Massive California prison protests enter third day - Islamic Invitation Turkey
North America

Massive California prison protests enter third day

Massive California prison protests enter third day

About 30,000 prisoners in the U.S. state of California entered their third day of hunger strike on Wednesday, protesting their solitary confinement and other torturous conditions.

The protests, which began in two-thirds of California’s prisons on Monday, focus on policies under which prisoners are kept in isolation in small windowless cells, some for decades.

Nearly 5,000 of the total 130,000 inmates in the California prison system are locked in solitary confinement units.

The protesting inmates want a five-year limit to solitary confinement and are also asking for increased education and rehabilitation programs for those kept in isolation.

The statewide prison protest was organized by inmates at Pelican Bay, the state’s most isolated prison near the Oregon border.

Dozens of people have protested in Los Angeles and Seattle in solidarity with the prisoners and more protests are planned by the Prisoner Hunger Strike Solidarity Coalition.

California inmates have increasingly protested inhumane conditions within the solitary confinement units.

In March 2012, 400 California inmates in solitary confinement petitioned the United Nations to intervene.
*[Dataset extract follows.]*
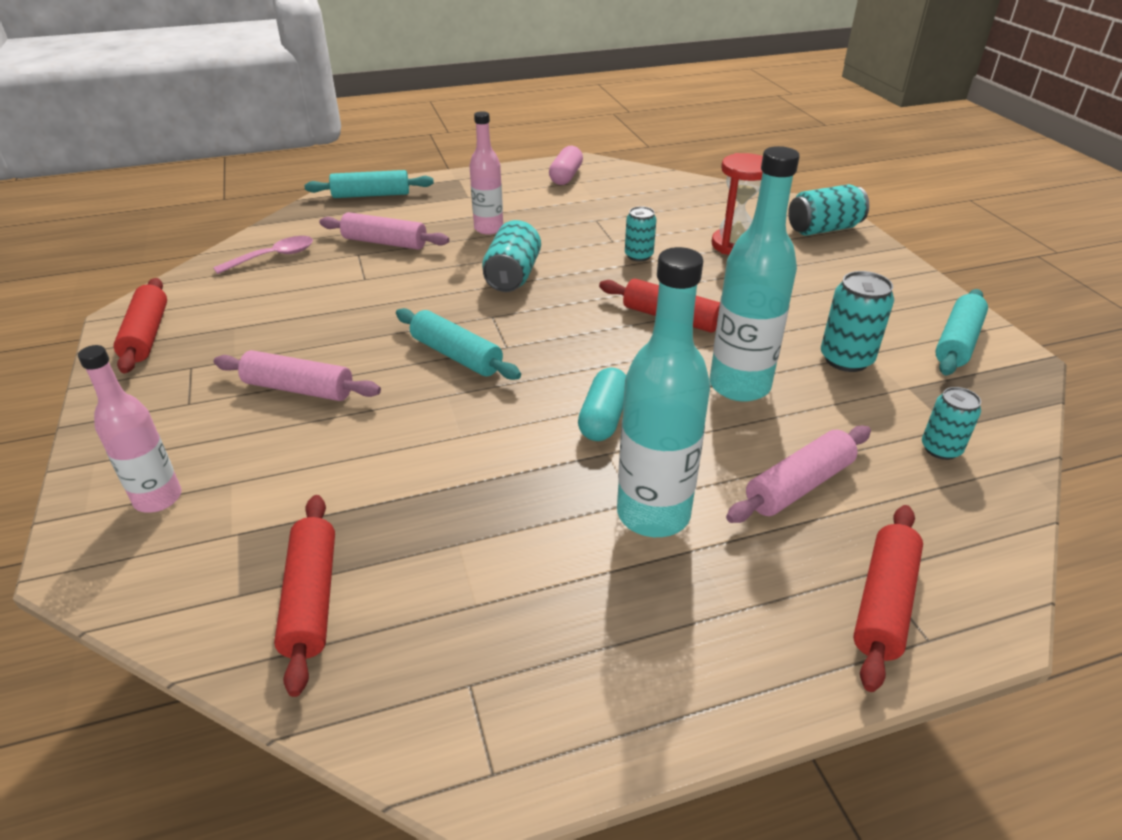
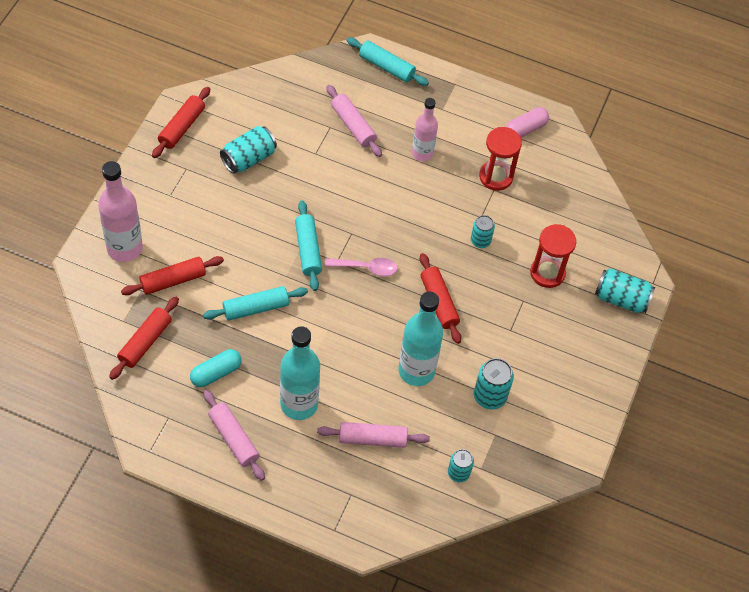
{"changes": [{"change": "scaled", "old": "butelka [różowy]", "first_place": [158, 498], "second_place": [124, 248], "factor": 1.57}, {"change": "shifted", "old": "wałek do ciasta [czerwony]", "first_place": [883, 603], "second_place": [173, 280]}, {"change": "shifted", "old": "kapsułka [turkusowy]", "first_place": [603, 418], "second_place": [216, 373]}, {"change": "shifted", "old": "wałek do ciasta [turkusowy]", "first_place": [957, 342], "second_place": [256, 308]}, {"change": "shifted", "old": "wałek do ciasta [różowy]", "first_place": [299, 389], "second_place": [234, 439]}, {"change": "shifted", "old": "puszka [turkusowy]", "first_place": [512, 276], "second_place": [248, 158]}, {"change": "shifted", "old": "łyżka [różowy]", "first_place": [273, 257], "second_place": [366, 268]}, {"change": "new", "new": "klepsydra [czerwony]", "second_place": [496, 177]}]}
“I have seen fellow prisoners murdered by correctional officers, mentally ill prisoners abused, I have seen men psychologically break down, cry, scream and go insane,” Alfred Sandoval, who is in Pelican Bay on murder convictions, wrote in the petition.
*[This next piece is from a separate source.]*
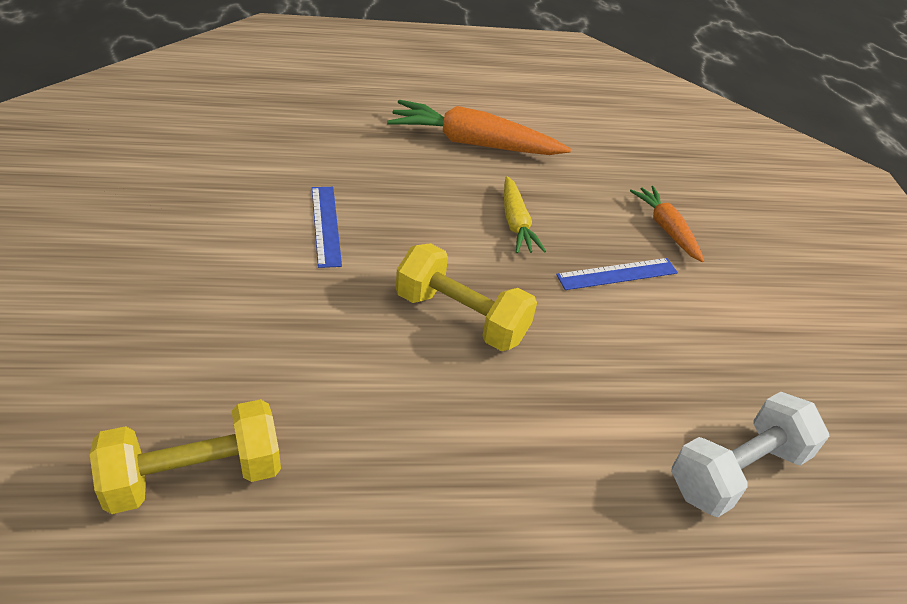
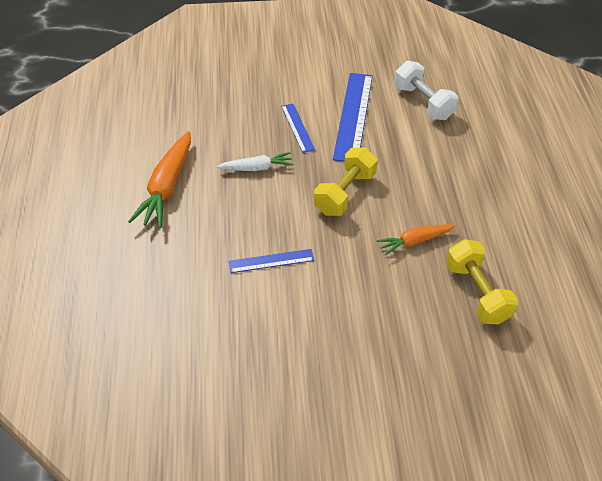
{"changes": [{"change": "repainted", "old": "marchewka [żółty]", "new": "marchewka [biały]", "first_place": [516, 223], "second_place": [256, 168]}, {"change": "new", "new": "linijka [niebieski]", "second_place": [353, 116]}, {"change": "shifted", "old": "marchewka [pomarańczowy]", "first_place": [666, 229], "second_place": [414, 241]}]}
The United States holds more prisoners in solitary confinement than any other so-called democratic nation in the world, according to Reuters.

According to a report by NPR in March, an estimated 80,000 American prisoners spend 23 hours a day in closed isolation units for 10, 20 or even more than 30 years.

Amid growing evidence that solitary confinement causes mental breakdown, the Federal Bureau of Prisons has decided for the first time to review its policies on solitary confinement, the report said.

Solitary confinement exploded in the U.S. in the 1980s when almost every state built what is called a “supermax” prison facility for the so-called “worst of the worst.”

According to a 2012 report by Amnesty International on California’s supermax units, 34 prisoners in California commit suicide every year.

Solitary confinement doubles to triples the costs of incarceration, up to $60,000 a year per inmate, NPR said.

American prisoners in solitary confinement have testified about suicidal depression, self-mutilation, lethargy, hallucinations and other ills.